自噬与凋亡的相互作用及其对肿瘤发展过程影响的研究进展

唐　琪，布文奂，王丹丹，辛　颖，徐晓薇，孙宏晨

(吉林大学口腔医院病理科，吉林 长春 130021)

自噬与凋亡的相互作用及其对肿瘤发展过程影响的研究进展

唐琪，布文奂，王丹丹，辛颖，徐晓薇，孙宏晨

(吉林大学口腔医院病理科，吉林 长春 130021)

自噬与凋亡是细胞程序性死亡的2种方式，均涉及一系列基因的激活、表达及调控。自噬与凋亡对于维持机体内环境的稳态和正常的生长发育有重要的意义，并且在肿瘤的发展过程中也起到不同程度的调控作用。自噬与凋亡在发生过程中存在着某些交叉串扰，使二者之间能够发生相互作用，而这种相互作用又对肿瘤的发展产生复杂的影响。本文分别从自噬与凋亡的发生过程、自噬与凋亡之间的相互作用和自噬与凋亡对肿瘤发展过程的影响作一综述。

自噬；细胞凋亡；调控；相互作用；肿瘤

自噬和凋亡是机体在漫长的进化过程中发展起来的一种细胞死亡机制，其有利于清除机体内无用的、有害的或癌变的细胞，对于维持机体内环境的稳态等有重要意义。其中，经典的细胞凋亡被称为Ⅰ型程序性细胞死亡，自噬性细胞死亡又称为Ⅱ型程序性细胞死亡。二者的发生都是由一定的“程序”所调控，比如各种相关基因和蛋白质等。自噬和凋亡与肿瘤关系密切，而且自噬与凋亡间的串扰，使二者之间能够相互影响，进而对癌症治疗产生不同程度的影响。因此，掌握自噬与凋亡的发生过程、两者间相互关系及其对肿瘤的影响，可以为研究者进行抗癌治疗的研究提供新的思路。

1　自噬的发生过程及调控

自噬是一种应激反应，通常在饥饿、缺氧、放射和化疗药物等刺激作用下被触发。按照自噬的发生特点，将其分为3种类型：巨自噬、微自噬和分子伴侣介导的自噬。其中通常所说的自噬即巨自噬，是一种细胞自我消耗的过程，其特点是用双层膜囊泡(即自噬体)包裹大量的细胞内待降解物，如长寿蛋白质及受损的细胞器等，并将这些待降解物运送到溶酶体处降解[1]。自噬通过降解过多的、受损的或有害的蛋白质和细胞器，以维持重要细胞成分的含量，从而达到保持细胞内稳态的作用[2]。

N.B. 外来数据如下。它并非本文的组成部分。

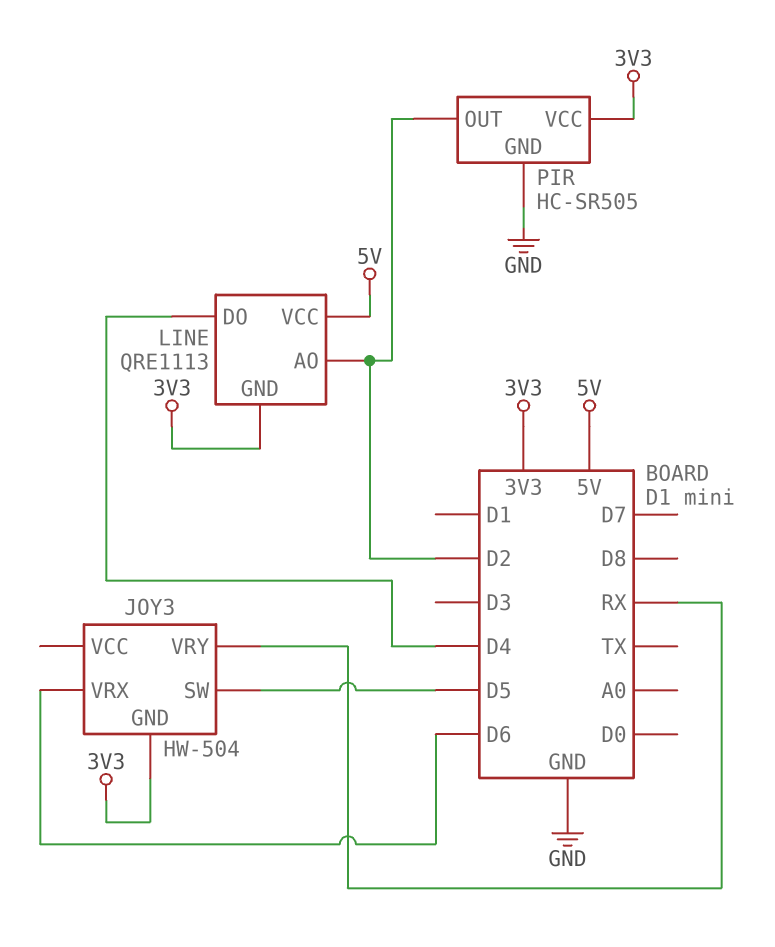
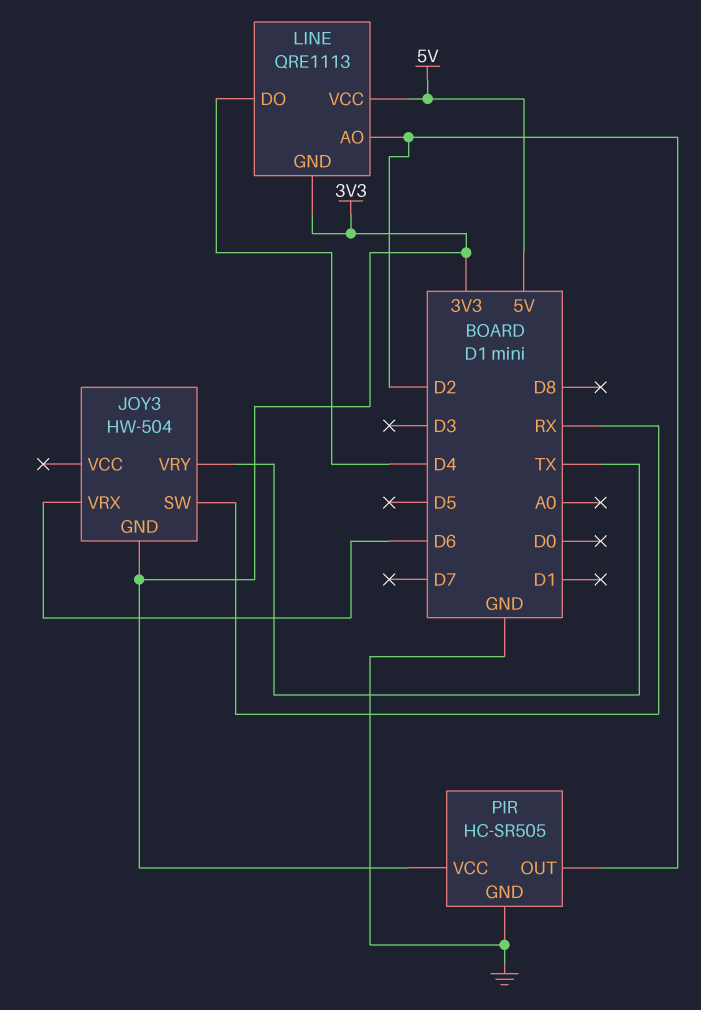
JOY3 pin SW: D5 -> RX
JOY3 pin VRY: RX -> TX

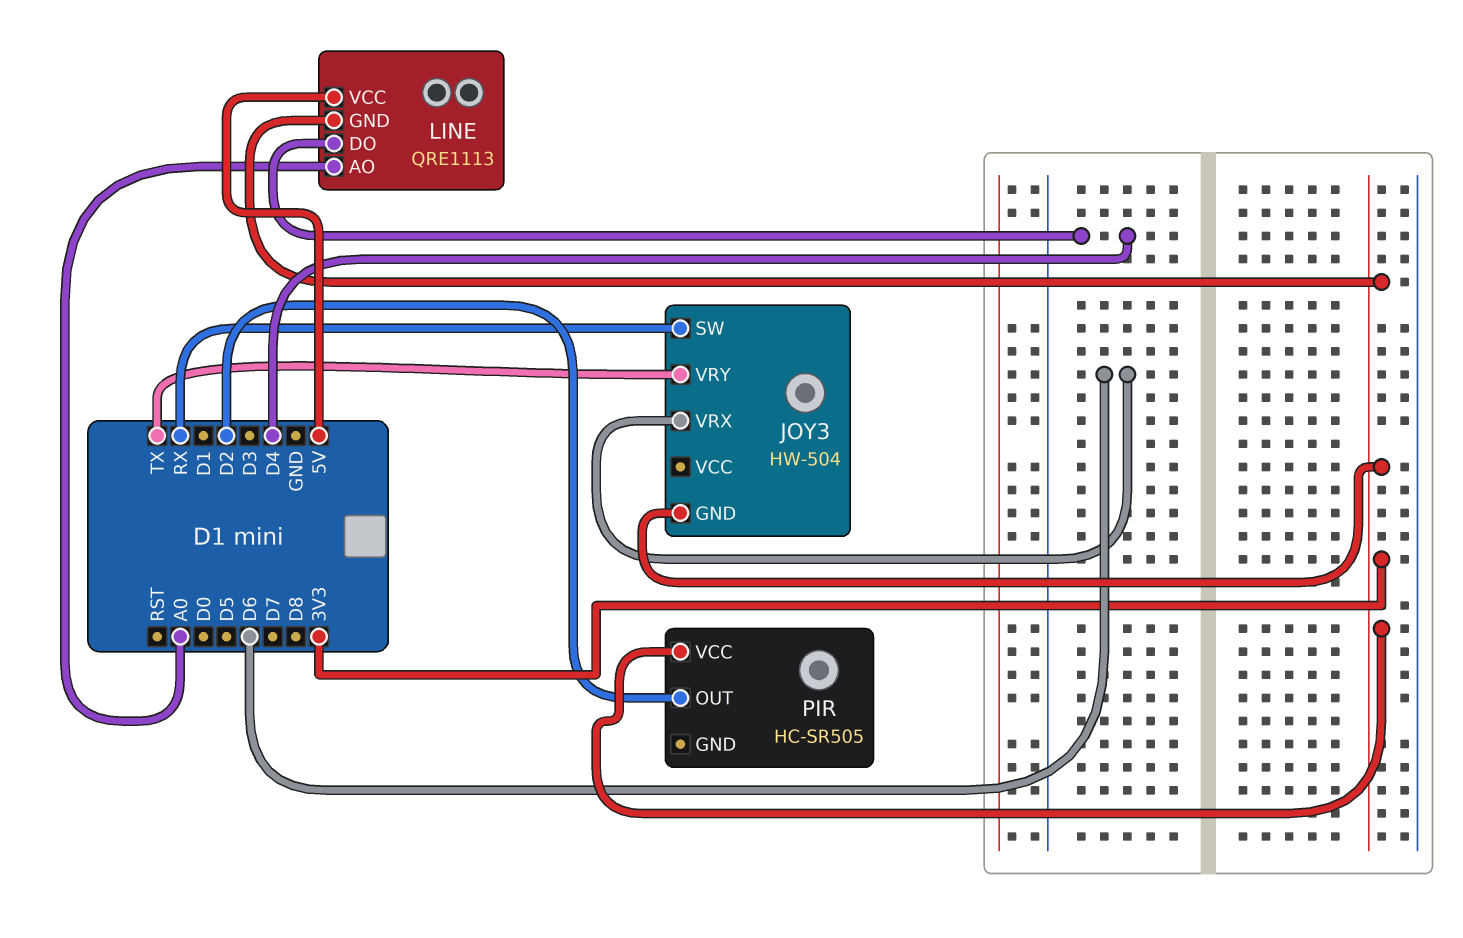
LINE pin AO: D2 -> A0
PIR pin GND: GND -> none

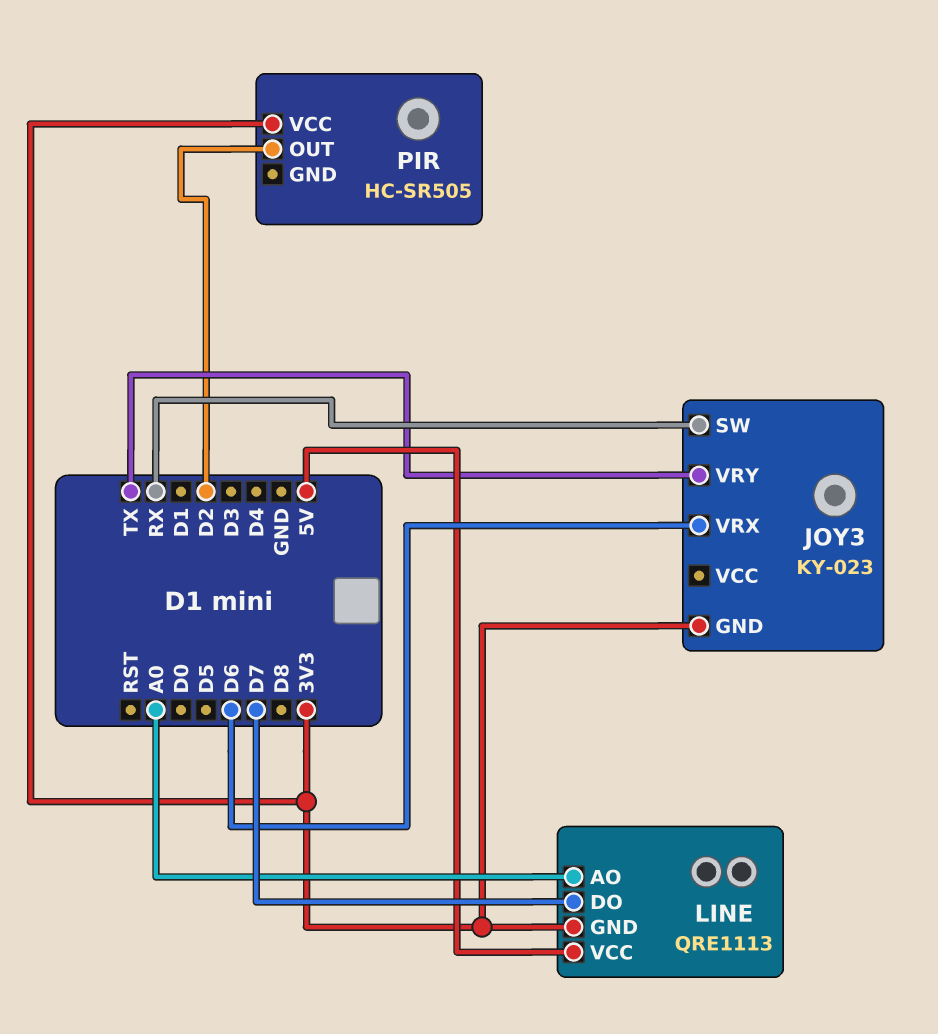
JOY3: HW-504 -> KY-023
LINE pin DO: D4 -> D7

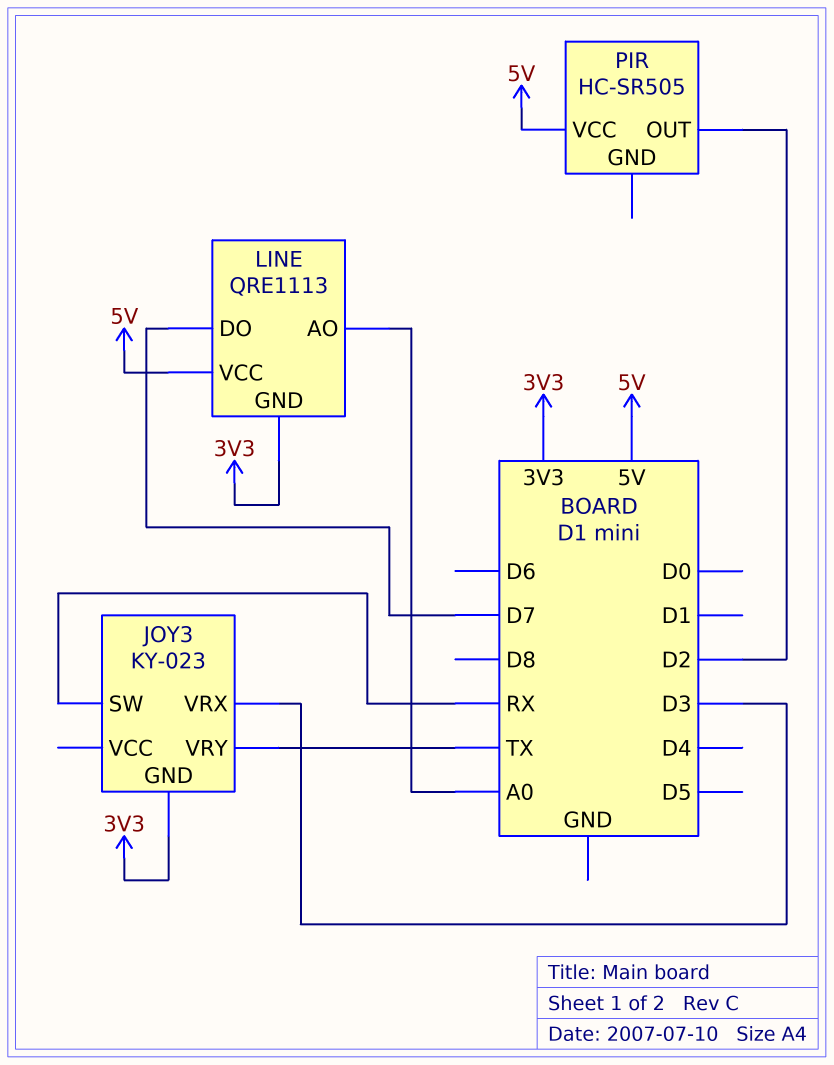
JOY3 pin VRX: D6 -> D3
PIR pin VCC: 3V3 -> 5V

整个自噬过程可分为自噬的启动、自噬体的形成(包括囊泡成核、扩张生长和完成)、成熟和降解4个阶段：①自噬的启动。在营养缺乏时期，雷帕霉素靶蛋白mTOR与unc-51类自噬激活激酶1/2(unc-51 like autophagy activating kinase1/2,ULK1/2)复合体分离，使ULK1/2发生脱磷酸作用，进而诱导自噬相关基因13(autophagy associated gene 13,ATG13)和FAK家族相互作用蛋白200(FAK-family interacting protein of 200 kDa,FIP200)与ULK1/2结合，形成ULK1/2-ATG13-FIP200复合体，启动自噬；②自噬体的形成。磷脂酰肌醇3激酶家族Ⅲ(phosphatidylinositol 3 kinase class Ⅲ,PI3KC3，或称为Vps34)、p150(或称为Vps15)和自噬基因Beclin1结合形成复合体，参与囊泡成核过程。自噬小泡生长和自噬体形成过程则由2个泛素样结合系统ATG12和ATG8/LC3直接调控。其中，ATG7激活ATG12，使其在与ATG5结合之前，暂时与ATG10结合。随后，ATG5进一步与ATG16相互作用形成ATG12-ATG5-ATG16复合体。前体蛋白proLC3被ATG4加工成LC3-Ⅰ，LC3-Ⅰ通过ATG3和ATG7可逆性结合到磷脂酰乙醇胺PE的羟基端，从而在自噬体表面形成LC3-Ⅱ；③自噬体的成熟。自噬体与溶酶体融合，形成自噬性溶酶体。该过程与溶酶体膜糖蛋白LAMP1和LAMP2以及Ras癌基因相关蛋白Rab7A、UVRAG等相关。其中，UVRAG能促进自噬体与其靶蛋白结合的蛋白质至自噬体膜进而激活Rab7，最终促进自噬体与溶酶体的融合；④自噬体的降解。自噬性溶酶体内的物质被溶酶体水解酶所降解，在这个过程中产生的氨基酸和其他成分被释放出来，为细胞提供氨基酸和能源[3]。

2　凋亡的发生过程及调控

凋亡是一种典型的程序性细胞死亡途径。正常情况下，凋亡能够维持细胞内的稳态，当有害物质存在时，则作为一种防御机制发挥作用。多种刺激可以诱发凋亡：包括内源性刺激，如活性氧(reactive oxygen species,ROS)引起的氧化性损伤、缺氧和细胞内Ca2+浓度增加；外源性刺激，如细菌性病原体、毒素、生长因子和激素等。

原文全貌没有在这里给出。